We arrived to Yei early Thursday afternoon and got a tour around the EPC Compound where we would be spending our time at. It was so beautiful with all the scenery and voices of the people. There was a village across the river so we could hear families talking and celebrating events as well. One night though it kept me up so that was kinda frustrating, but when I asked why they chanting all night they said it was either a funeral or wedding, I can understand why. For the rest of the day the team just hung out and we met a couple from Scotland who were missionaries living in Yei for about 3 yrs. Hearing their story was encouraging and just where God calls people from to serve Him.
Here's a view of the compound, my room being the building to the far left.
On Friday we went to Morobo (1 of 2 orphanages). The roads were very rough and it took about 2 1/2 hours to go 30 miles. I am so thankful for American roads and the smoothness of the pavement. It was difficult riding here everyday, but seeing the children wiped that away.
Anyways, when we arrived here the children greeted us with many "WELCOME" songs and danced with us. When the mothers/children ran up to dance with us I began sobbing. A joyous cry, a cry of "God thank You for allowing me to be here and this is REALLY happening!" The children love to dance and sing and they have happiness in their hearts.
For the remainder of our time there we took pictures of the kids, did more singing/dancing and the kids spent a lot of time laughing at us as well because our dance moves weren't up to their standards. Those girls dance so much better than us!
On Saturday we went to the other orphanage: Lora where we did the same thing. Pastor Paul gave us a tour around where the children go to class, eat, sleep and play outside. At Lora it was eye-opening to see the mothers out in the field gathering food for the children. One of our translators walked us into the field to see everything they had grown. I felt convicted for the fact that as Americans we can simply walk into a grocery store and gather what we need without having to get it from the ground, clean it off and be outside in any temperature.
This picture convicts me as well to be so thankful for the water we freely are given at any point we want, not only that, but we don't have to worry about dirty water! We don't have to walk to a water well and pump water like this young girl and her friends do everyday. These girls/women/mothers fill up these water jugs and with such balance carry them to their homes. This is something they do everyday.

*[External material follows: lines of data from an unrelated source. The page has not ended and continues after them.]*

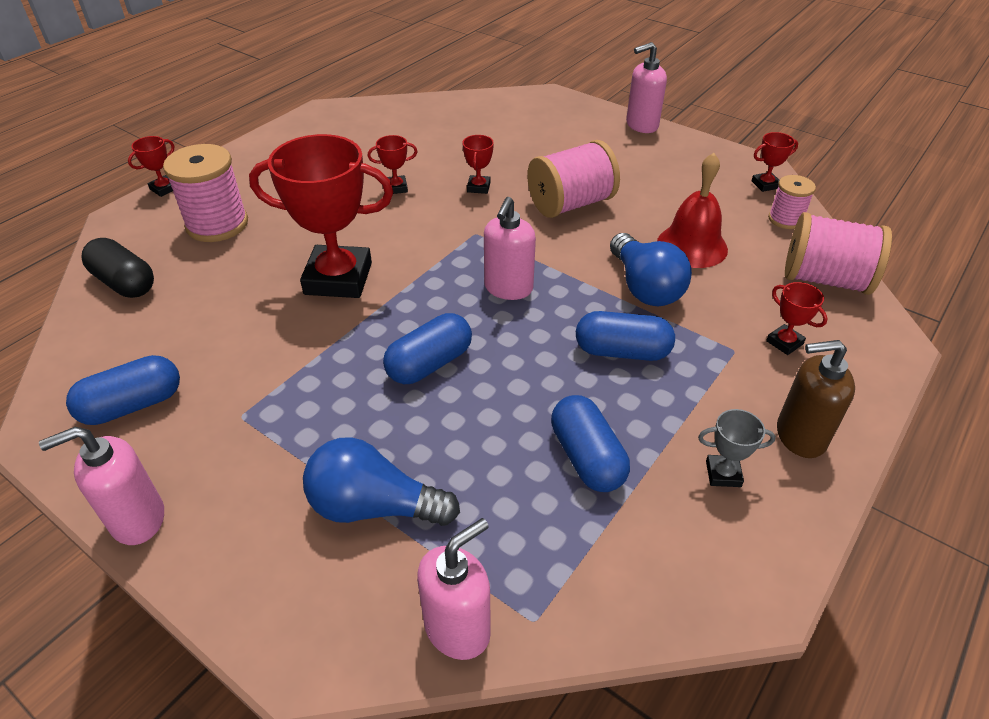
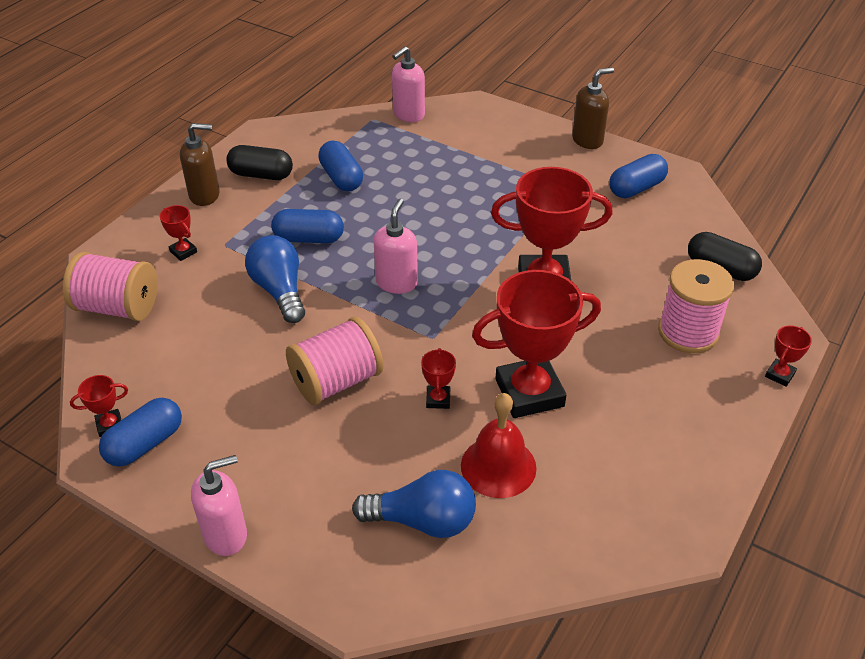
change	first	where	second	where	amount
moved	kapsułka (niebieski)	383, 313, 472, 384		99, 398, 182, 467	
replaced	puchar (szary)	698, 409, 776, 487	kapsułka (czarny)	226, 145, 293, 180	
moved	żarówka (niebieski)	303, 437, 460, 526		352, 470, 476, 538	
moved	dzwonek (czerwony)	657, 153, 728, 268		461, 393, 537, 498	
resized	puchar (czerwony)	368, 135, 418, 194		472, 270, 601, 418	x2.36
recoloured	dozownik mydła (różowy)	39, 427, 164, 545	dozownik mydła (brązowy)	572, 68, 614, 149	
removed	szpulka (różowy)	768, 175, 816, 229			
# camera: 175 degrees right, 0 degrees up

This picture taken at Lora is of part of my team and the kids singing a song we learned while being at Morobo. It goes "MINE! MINE! MINE! JESUS IS MINE! (3X's) JESUS THE SON OF GOD! I KNOW! I KNOW! JESUS IS MINE! (3X's)" That's it. Simple, truth spoken. This is the last time I would see these children at Lora because I would be spending next at Morobo. But these children are learning, they are well taken care of and Pastor Paul is doing amazing things during his time there. He is being so obedient to the Lord!
Church on Sunday was more than wonderful. I'm so grateful I had the opportunity to sit through church in Sudan and see how the Sudanese people worship Jesus. They do a lot of singing, I'm not exaggerating here, they sing a lot! But it was so refreshing, it was so good, all I could do was clap and look around but it was good. Then Bishop Taban (picture of) talked about how the people of Africa need to plan. He wants the people to begin trusting God in such a way where they can set out things for the future. They know they do not have much or make a lot of money, but Bishop believes if they can plan out ways accordingly for the Lord, He will take great care of them.
For the rest of the day we rested. Our team gathered together and got to know one another. We took naps, we ate food with one another and laughed about things with each other.
Tomorrow would begin our journeys with the children, I can't wait to show you their faces! They are so beautiful!